EvilSThere is sometimes a load of old shite talked about “guilty pleasures”, with dyed in the wool serious musos talking about the “guilty pleasure” of liking music that is anything less than underground and as kvlt as fuck.  Well firstly, I don’t feel guilty about the fact that I think the guitar solo from The Commodores’ ‘Easy’ is one of my all-time favourites, fitting the song perfectly; secondly, I don’t feel in the slightest guilty about the fact I bloody well enjoy Evil Scarecrow live.  Dig in my wardrobe and you’ll find a well-worn Evil Scarecrow shirt bought at a London pub gig, and look in the online footage from their 2014 Bloodstock set, and amongst the ten thousand plus smiling crowd you may just, if you’re unlucky, catch a glimpse of this forty four year old traditional and doom fan and baiter of the badger faced metal brigade gleefully scuttling like a crab or doing a shitty robot dance.  As such, I didn’t hesitate when offered the new album to download and review.  Hmm.
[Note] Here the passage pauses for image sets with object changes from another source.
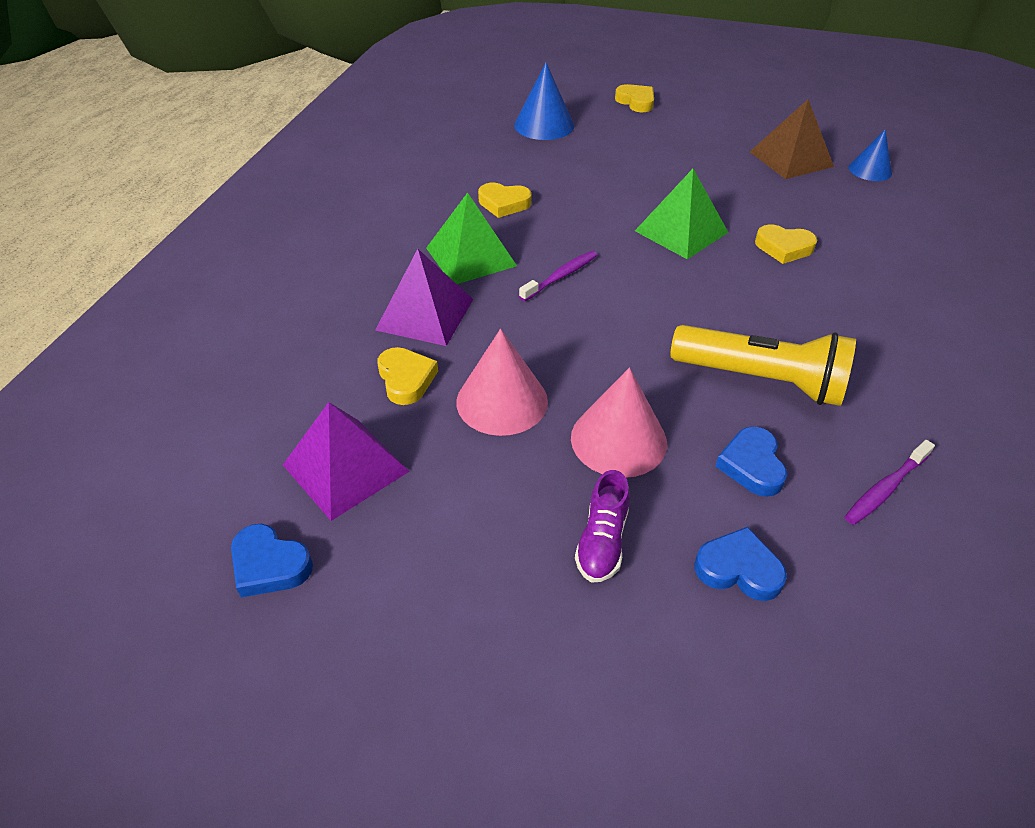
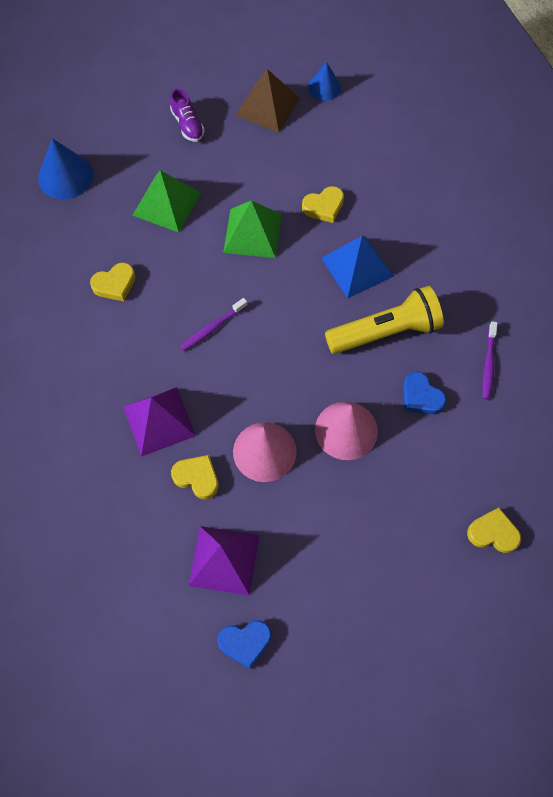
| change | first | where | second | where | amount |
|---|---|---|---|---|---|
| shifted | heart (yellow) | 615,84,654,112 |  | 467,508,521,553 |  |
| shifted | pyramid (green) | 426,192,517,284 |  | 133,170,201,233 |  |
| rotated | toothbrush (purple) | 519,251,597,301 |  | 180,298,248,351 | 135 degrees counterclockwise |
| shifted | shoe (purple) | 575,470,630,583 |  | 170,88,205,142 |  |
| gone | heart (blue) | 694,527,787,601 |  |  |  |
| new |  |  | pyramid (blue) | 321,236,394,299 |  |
Like many albums of the extreme, or maybe in this case pseudo extreme genre, ‘Galactic Hunt’ (try saying that five times whilst drunk and you’ll work out the pun), opens with a touch of the classical and orchestral in the form of ‘Excelsior Mali Formidi’, complete with diabolical monastic chants before ‘Rise’ fires in with a would be fist pumping anthem of pretty much straight metal.  Following this is ‘Space Dementia’ and the band start cranking up the comedy factor, Dr Rabid Hell keeping the lyrics understandable by having his vocal snarl restrained to just this side of decipherable whilst telling a tale of cheesy fifties space opera.  This same sci-fi theme runs through ‘Galactus’, and is subsequently cranked up to 11 out of 10 in ‘Crabulon’, the verses practically being a script that the late Ed Wood could have written and directed.  It’s in this track that I can arguably encapsulate the problem I have with Evil Scarecrow on album.  Silly as the song is, it’s not as silly as some of the accidently ridiculous and overly serious songs of some bands who aren’t self-aware enough to realise how laughable they are.  For me, it is in the comedy Lovecraftian gloom of ‘Book of Doom’ that the band come closest to capturing their over the top live presence, a silliness reinforced with the accordion driven dystopian fairground reel of ‘Dance of the Cyclops.’  Sadly, despite repeated listens, the tracks as recorded on album don’t come close to the live sound of the band; maybe that’s my problem, maybe not, but that’s what I kept on thinking.  Evil Scarecrow are just such a great stage presence, I guess I cannot divorce their music from their whole performance.

That Evil Scarecrow have put together yet another album without industry support is a credit to the band, their tenacity, and the loyalty they imbue in fans.  The fact that live they can bring spontaneous joy to a field full of soggy and hung-over festival goers is to be applauded, and I know I’ll happily go to see them on stage again, and gladly buy and wear their merch.  What I am, however, unlikely to do, is put this album on a regular play rotation; without the stage antics, live interaction, and the atmosphere the band create, it just doesn’t do that much for me, and for that I apologise to the band.